Da redação
Pesquisadores da Universidade da Califórnia em San Francisco identificaram que o protozoário unicelular Stentor coeruleus é capaz de aprender sem possuir cérebro. Segundo experimento publicado em abril de 2026 na revista Current Biology, o organismo desenvolve memória ao ser exposto repetidamente a choques mecânicos em colônias cultivadas em laboratório.
O grupo liderado por Wallace Marshall utilizou um agitador que submetia os Stentors a impactos periódicos durante quatro horas. Inicialmente, os protozoários retraíam a cauda rapidamente diante dos estímulos, mas, após sucessivas exposições, passaram a ignorar os choques. Esse processo, chamado habituação, representa a forma mais elementar de aprendizagem conhecida pela biologia.
Para investigar o mecanismo, foram aplicados inibidores da síntese proteica, como cicloxeximida e puromicina. Diferente do previsto, os Stentors habituaram-se ainda mais rápido, sugerindo que a formação de memória pode ocorrer sem necessidade de novas proteínas, apenas com a modificação de moléculas já presentes, em especial através de cálcio e da enzima CaMKII.

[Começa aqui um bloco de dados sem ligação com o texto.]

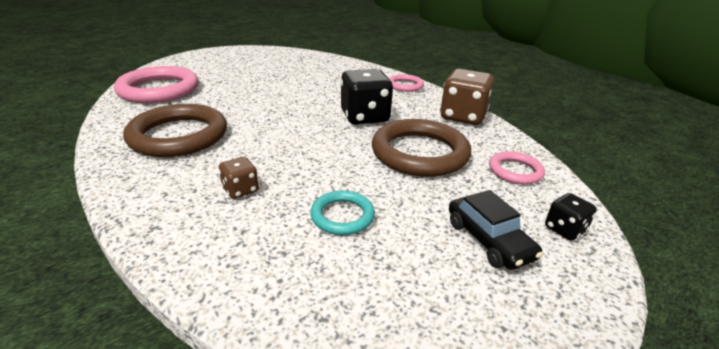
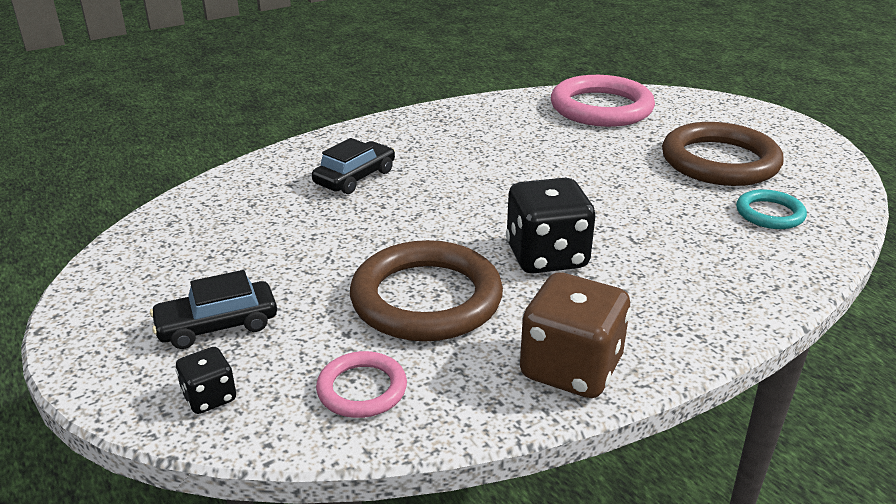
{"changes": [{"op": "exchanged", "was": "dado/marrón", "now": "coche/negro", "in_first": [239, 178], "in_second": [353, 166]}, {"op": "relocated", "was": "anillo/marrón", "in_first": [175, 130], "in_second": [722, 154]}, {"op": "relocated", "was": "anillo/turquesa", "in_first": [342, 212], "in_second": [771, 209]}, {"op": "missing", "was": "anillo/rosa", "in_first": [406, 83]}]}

Os cientistas observaram que fluxos de cálcio ativavam rapidamente a CaMKII, que ajustava a sensibilidade dos receptores da membrana celular, remodelando respostas sem alterar o DNA. Interessante foi o fato de que células-filhas recebiam essa “memória” de habituação, evidenciando transmissão de experiências sem dependência genética.
Testes adicionais mostraram que o aumento do cálcio acelerava o aprendizado, enquanto inibir a CaMKII o retardava. O estudo, que conta com financiamento de órgãos como National Institutes of Health e National Science Foundation e tem Deepa H. Rajan, Ashley Albright, Ulises Diaz e Yina Hudnall entre os autores, amplia discussões sobre inteligência artificial e biologia sintética.

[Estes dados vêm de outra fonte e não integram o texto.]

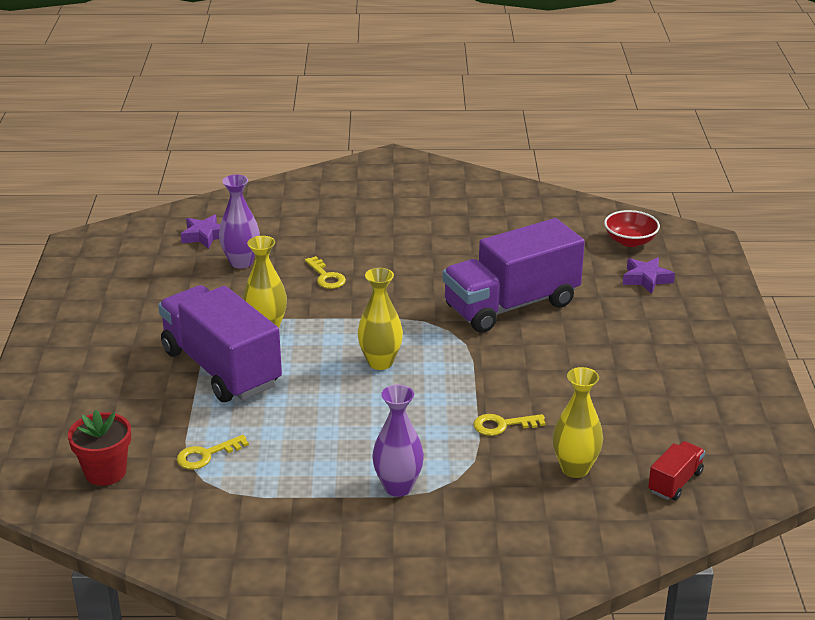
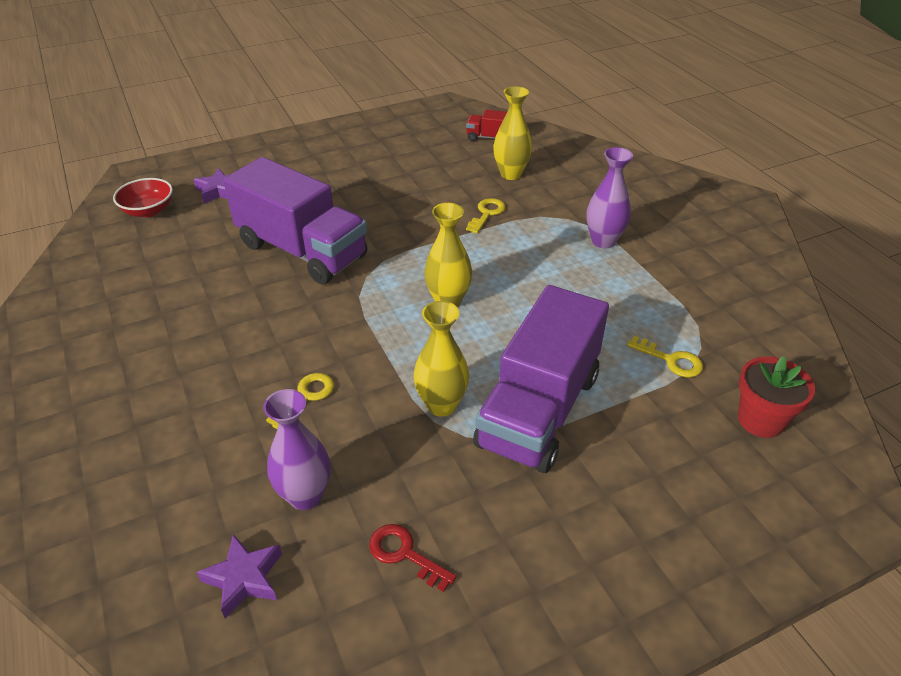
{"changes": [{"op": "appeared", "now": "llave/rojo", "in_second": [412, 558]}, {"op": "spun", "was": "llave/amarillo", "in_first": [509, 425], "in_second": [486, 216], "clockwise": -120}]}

Especialistas como Gabriel Furtado, do Instituto Nacional de Tecnologia, e Helena Duarte, da Universidade de Lisboa, apontam para aplicações industriais e importância da cooperação científica internacional. Segundo Marshall, a habilidade de aprender é um atributo fundamental da vida, independente da complexidade dos sistemas nervosos.